[What to produce]
Each line holding the word "moved" must appear in the answer, copied from the entries.

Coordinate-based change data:
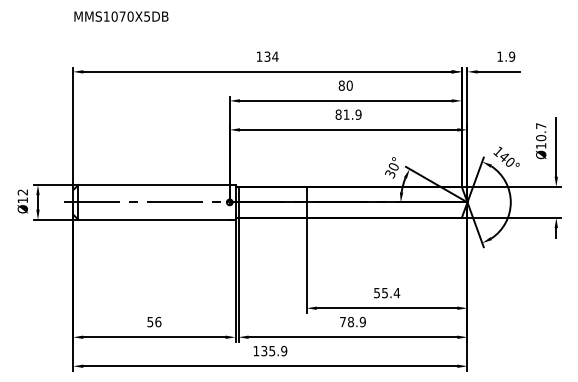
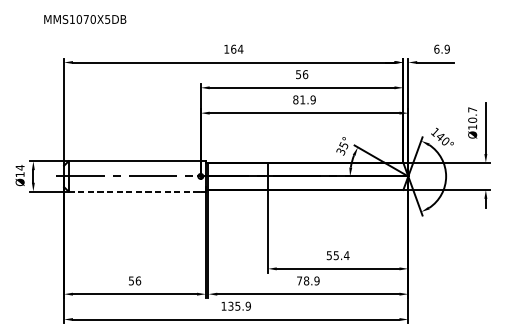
text: (121, 16) -> (85, 19), moved
text: (267, 56) -> (233, 49), 134 -> 164
text: (500, 56) -> (437, 49), 1.9 -> 6.9
text: (345, 85) -> (301, 74), 80 -> 56
text: (393, 166) -> (343, 145), 30° -> 35°
text: (22, 192) -> (19, 167), Ø12 -> Ø14
line: (154, 219) -> (135, 191), solid -> dashed

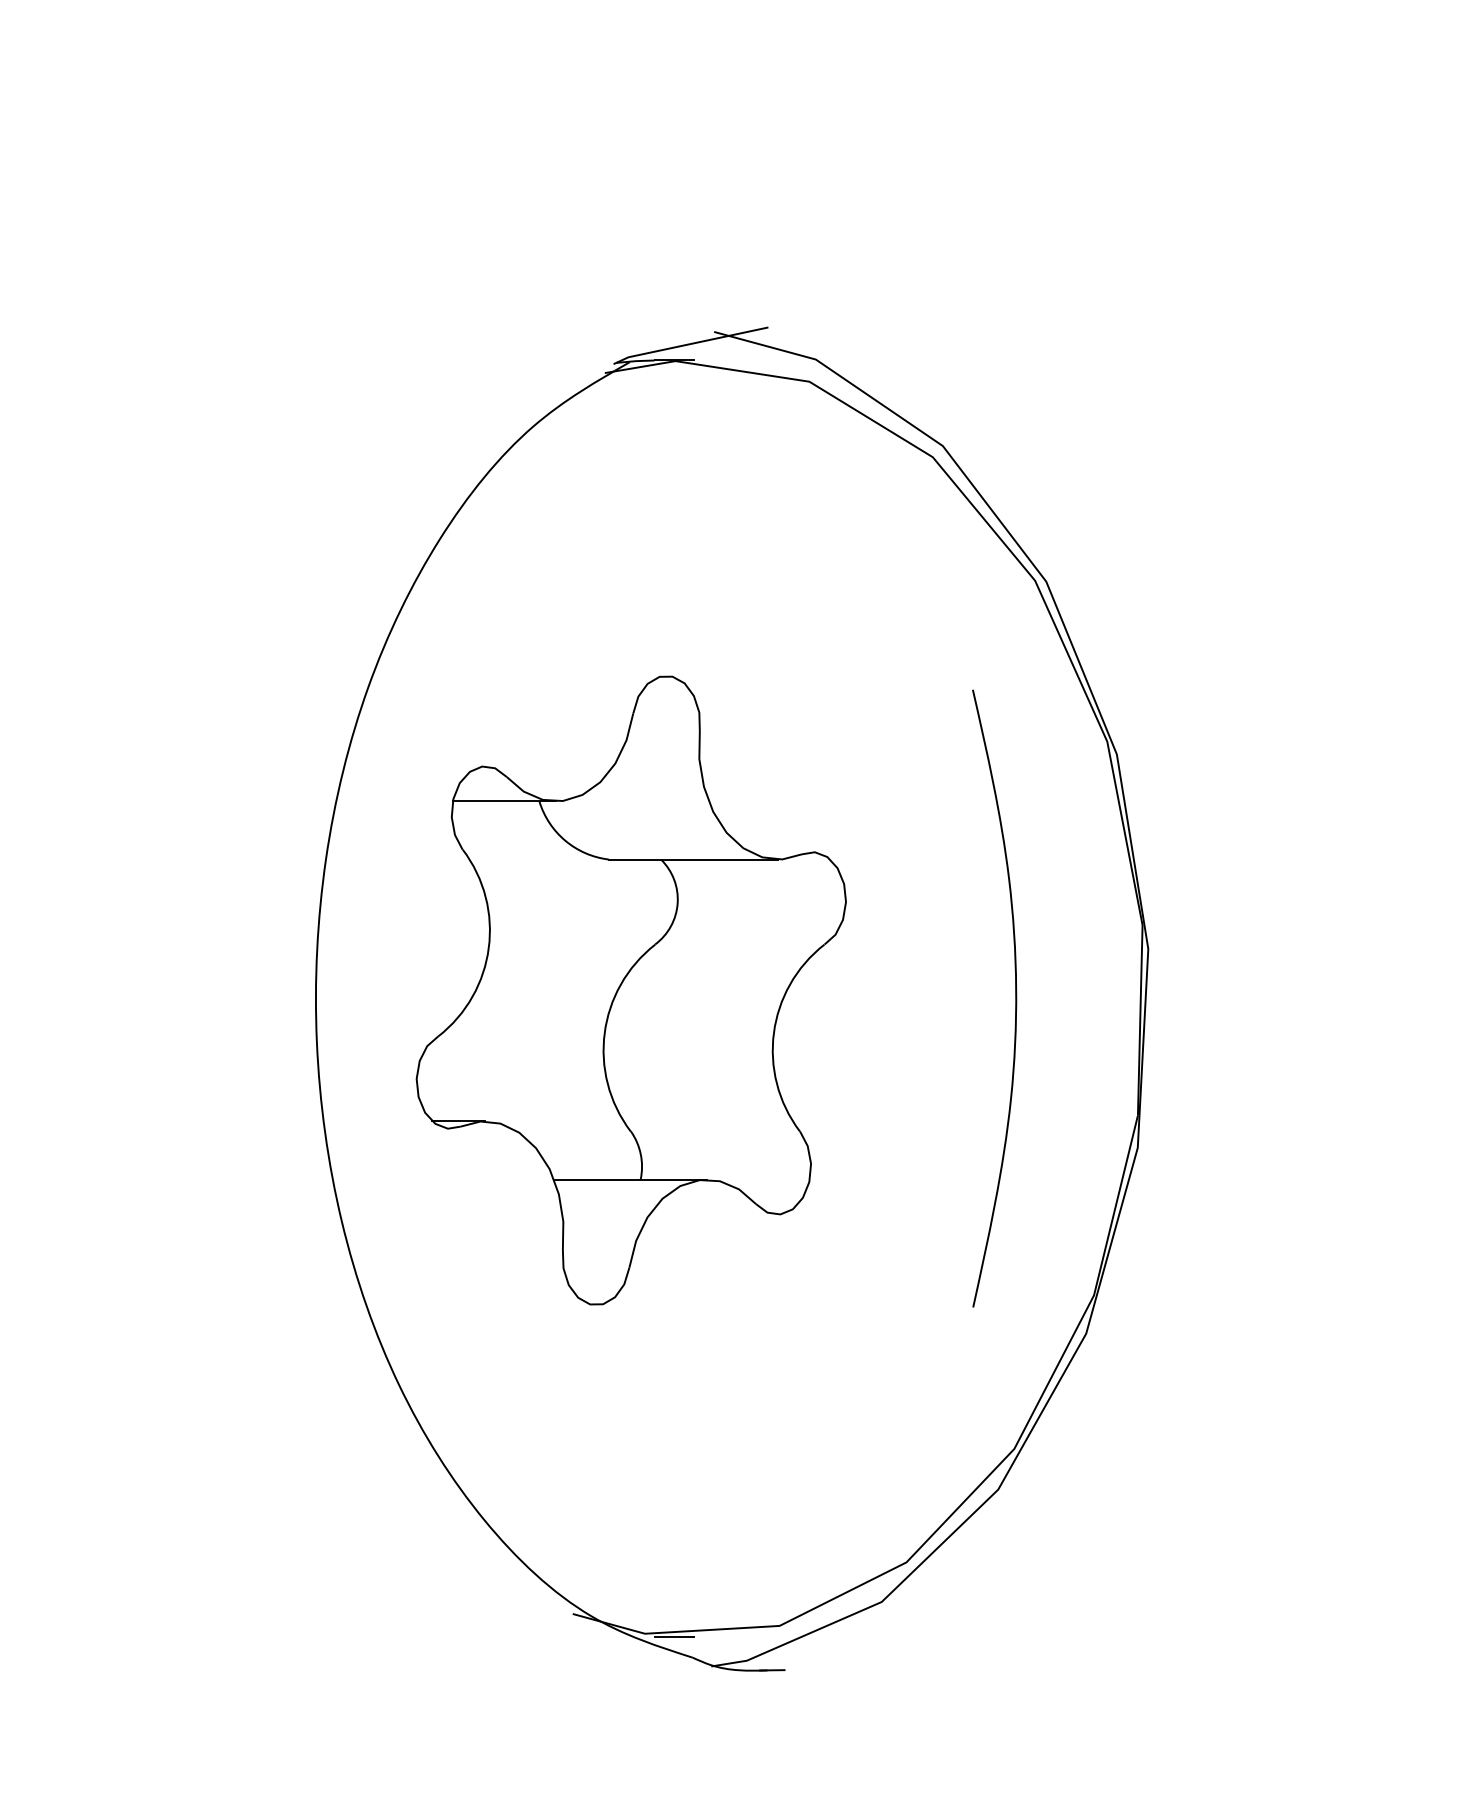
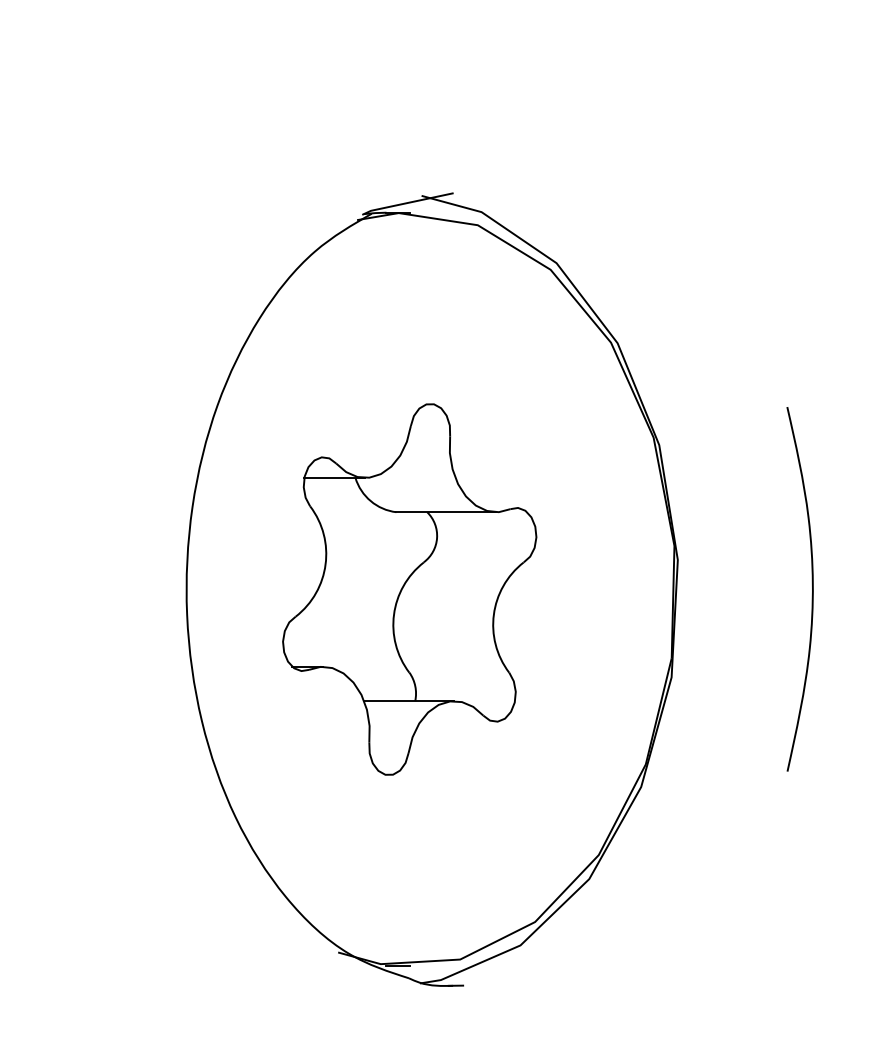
part: (630, 990) -> (409, 589), moved
curve: (1015, 998) -> (812, 589), moved

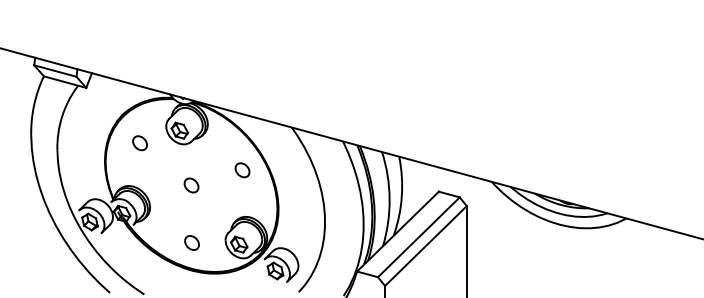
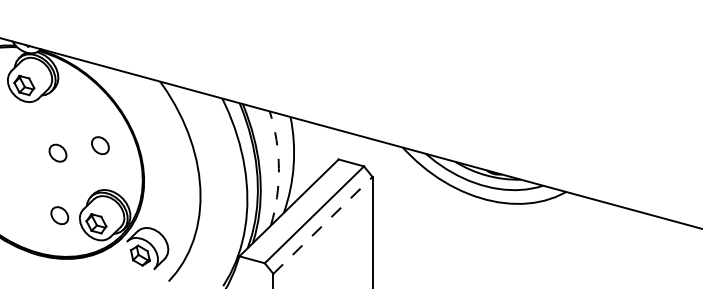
part: (242, 170) -> (100, 145), moved
part: (191, 185) -> (57, 153), moved
arc: (389, 199) -> (278, 168), solid -> dashed
part: (191, 242) -> (59, 215), moved
line: (426, 245) -> (323, 224), solid -> dashed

[Answer below]
text: (121, 16) -> (85, 19), moved
part: (630, 990) -> (409, 589), moved
curve: (1015, 998) -> (812, 589), moved
part: (242, 170) -> (100, 145), moved
part: (191, 185) -> (57, 153), moved
part: (191, 242) -> (59, 215), moved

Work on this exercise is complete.